Investors will likely remember 2019 as the year when the major banks got the scrutiny and oversight required, amongst other things. Unfortunately, it has probably also resulted in an unnecessary tightening of credit conditions for the Big 4 in certain segments, most notably in SME and auto/consumer lending which has stalled certain parts of the economy.
In consumer credit, an uneven playing field has now developed. While the banks face strict obligations under APRA regulations and the National Consumer Credit Protection Act, the “Buy-Now, Pay-Later” (BNPL) industry is taking advantage of having no such constraints. Notably, a Senate probe into the BNPL industry in February this year did not recommend forcing the providers, such as market leader Afterpay (APT) and challenger Zip Co (Z1P), to conduct responsible lending checks on consumers themselves.
While many are still debating if BNPL is ‘credit’, we are willing to make a bold call and say it is. If a consumer can purchase two bottles of whisky for $1,400 (see below) and pay them off for $10 per week (not including any account keeping or late fees) – presumably for over 3 years – it should be regarded as credit.
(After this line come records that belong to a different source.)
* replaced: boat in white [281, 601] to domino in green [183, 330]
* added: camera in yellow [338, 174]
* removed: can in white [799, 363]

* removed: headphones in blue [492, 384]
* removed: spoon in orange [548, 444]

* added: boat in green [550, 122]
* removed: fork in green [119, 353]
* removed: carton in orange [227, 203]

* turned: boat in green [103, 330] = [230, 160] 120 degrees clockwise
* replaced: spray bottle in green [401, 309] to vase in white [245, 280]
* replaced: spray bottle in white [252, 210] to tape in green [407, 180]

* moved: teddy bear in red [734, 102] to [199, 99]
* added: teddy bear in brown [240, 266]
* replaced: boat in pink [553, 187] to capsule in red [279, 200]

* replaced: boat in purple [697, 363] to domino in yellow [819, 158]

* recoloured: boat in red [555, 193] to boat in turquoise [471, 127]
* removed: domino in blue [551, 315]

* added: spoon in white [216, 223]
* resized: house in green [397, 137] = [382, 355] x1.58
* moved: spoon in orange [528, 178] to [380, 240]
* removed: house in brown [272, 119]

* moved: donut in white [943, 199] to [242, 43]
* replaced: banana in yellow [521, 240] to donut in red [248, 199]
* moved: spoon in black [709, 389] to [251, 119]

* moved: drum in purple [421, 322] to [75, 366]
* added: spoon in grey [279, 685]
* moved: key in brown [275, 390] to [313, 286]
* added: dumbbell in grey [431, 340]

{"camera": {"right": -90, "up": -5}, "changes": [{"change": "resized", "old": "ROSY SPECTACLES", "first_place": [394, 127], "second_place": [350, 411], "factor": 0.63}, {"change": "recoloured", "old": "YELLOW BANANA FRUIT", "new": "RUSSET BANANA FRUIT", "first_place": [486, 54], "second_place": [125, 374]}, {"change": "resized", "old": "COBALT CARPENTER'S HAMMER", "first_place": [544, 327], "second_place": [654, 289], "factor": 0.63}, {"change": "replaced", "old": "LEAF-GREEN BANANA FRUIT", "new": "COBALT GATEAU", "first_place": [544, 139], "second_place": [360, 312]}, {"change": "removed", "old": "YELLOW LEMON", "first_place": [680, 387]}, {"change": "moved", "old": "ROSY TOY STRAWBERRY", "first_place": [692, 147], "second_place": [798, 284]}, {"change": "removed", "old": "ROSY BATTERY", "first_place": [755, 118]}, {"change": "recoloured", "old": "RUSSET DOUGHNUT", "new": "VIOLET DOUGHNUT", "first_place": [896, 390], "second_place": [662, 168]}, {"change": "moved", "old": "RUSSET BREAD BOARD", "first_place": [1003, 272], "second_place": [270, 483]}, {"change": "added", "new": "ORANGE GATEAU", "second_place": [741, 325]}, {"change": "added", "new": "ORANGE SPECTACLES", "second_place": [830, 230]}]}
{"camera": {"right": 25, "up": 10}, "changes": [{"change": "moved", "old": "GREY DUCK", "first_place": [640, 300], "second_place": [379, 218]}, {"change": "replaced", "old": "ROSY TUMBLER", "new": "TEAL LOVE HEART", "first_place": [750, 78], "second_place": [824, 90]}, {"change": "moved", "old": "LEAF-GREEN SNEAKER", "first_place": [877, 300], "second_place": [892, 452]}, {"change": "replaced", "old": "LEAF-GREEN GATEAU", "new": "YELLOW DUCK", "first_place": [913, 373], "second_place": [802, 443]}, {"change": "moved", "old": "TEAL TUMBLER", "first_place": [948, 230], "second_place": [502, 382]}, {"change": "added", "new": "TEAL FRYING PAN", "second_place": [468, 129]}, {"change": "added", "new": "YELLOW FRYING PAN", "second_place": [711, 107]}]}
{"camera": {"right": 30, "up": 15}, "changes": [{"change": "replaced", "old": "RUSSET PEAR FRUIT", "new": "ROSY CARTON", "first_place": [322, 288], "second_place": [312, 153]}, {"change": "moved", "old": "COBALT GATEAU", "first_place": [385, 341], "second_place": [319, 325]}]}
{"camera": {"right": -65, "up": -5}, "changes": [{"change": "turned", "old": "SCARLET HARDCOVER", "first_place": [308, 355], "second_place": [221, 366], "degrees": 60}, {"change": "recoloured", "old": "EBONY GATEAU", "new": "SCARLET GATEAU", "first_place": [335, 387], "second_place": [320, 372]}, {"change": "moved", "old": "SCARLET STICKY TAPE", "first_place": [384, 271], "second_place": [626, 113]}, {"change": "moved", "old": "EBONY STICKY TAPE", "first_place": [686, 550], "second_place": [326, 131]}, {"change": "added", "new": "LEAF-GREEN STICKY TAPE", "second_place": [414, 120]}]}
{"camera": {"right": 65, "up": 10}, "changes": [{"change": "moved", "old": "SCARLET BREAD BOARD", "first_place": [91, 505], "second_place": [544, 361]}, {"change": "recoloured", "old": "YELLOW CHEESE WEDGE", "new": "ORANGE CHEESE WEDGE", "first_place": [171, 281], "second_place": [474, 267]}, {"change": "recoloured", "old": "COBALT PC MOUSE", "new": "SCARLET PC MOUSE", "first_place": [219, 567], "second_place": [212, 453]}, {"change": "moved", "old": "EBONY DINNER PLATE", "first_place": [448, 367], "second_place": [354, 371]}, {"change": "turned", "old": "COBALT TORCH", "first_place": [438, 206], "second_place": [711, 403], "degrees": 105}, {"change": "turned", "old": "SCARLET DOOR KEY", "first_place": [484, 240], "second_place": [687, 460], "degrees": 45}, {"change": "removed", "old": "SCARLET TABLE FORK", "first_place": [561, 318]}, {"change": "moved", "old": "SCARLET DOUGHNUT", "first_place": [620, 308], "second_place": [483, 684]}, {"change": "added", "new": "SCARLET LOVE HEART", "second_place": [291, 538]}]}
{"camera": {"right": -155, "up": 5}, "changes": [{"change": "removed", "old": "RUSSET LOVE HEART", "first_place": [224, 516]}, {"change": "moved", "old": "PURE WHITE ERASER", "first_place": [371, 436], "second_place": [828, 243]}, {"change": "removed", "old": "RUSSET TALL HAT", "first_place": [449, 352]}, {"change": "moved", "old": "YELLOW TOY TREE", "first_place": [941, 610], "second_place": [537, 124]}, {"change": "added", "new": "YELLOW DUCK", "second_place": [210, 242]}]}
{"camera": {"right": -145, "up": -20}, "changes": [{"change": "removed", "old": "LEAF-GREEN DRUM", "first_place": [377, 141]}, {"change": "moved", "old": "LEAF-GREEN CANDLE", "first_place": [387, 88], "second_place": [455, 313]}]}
To further the point, ASIC review’s into the industry late last year noted that 23% of payments to a BNPL provider are made via a credit card1, demonstrating the credit risk originated by the BNPL provider is often transferred to another lender where it can accumulate.
This type of ‘credit’ is growing rapidly: Afterpay and Zip’s combined sales in Australia have grown from virtually nothing in 2016 to just shy of $3bn in transaction value in FY19 (+98.5%y/y)2. They are now being followed by high-profile launches of similar services from Flexigroup and Latitude, along with a swathe of start-up providers. BNPL has grown from a fringe product targeting millennials for small purchases to now being a mainstream form of finance.
The number of complaints from consumers is increasing in unison, with more than 250 complaints lodged to the Australian Financial Complaints Authority (AFCA) in the eight weeks to the end of June3. Without robust regulation around BNPL providers, AFCA is limited in its ability to resolve issues for consumers. These consumers are typically young (60% of them are aged between 18-34), with 44% earning incomes below $40,0001. The review also found that one in six customers had become overdrawn, delayed other bill payments or borrowed money in order to meet payments to BNPL providers.
With the Australian consumer limping along and vulnerable to major economic shocks, it is important that the playing field gets levelled. Credit should be called credit, responsible lending must remain paramount and ‘borrowers’ should be appropriately educated about the decisions they make. As recent history suggests, we are far better off dealing with issues before they become systemic. The same rules should apply to both Fintechs and old-school banks.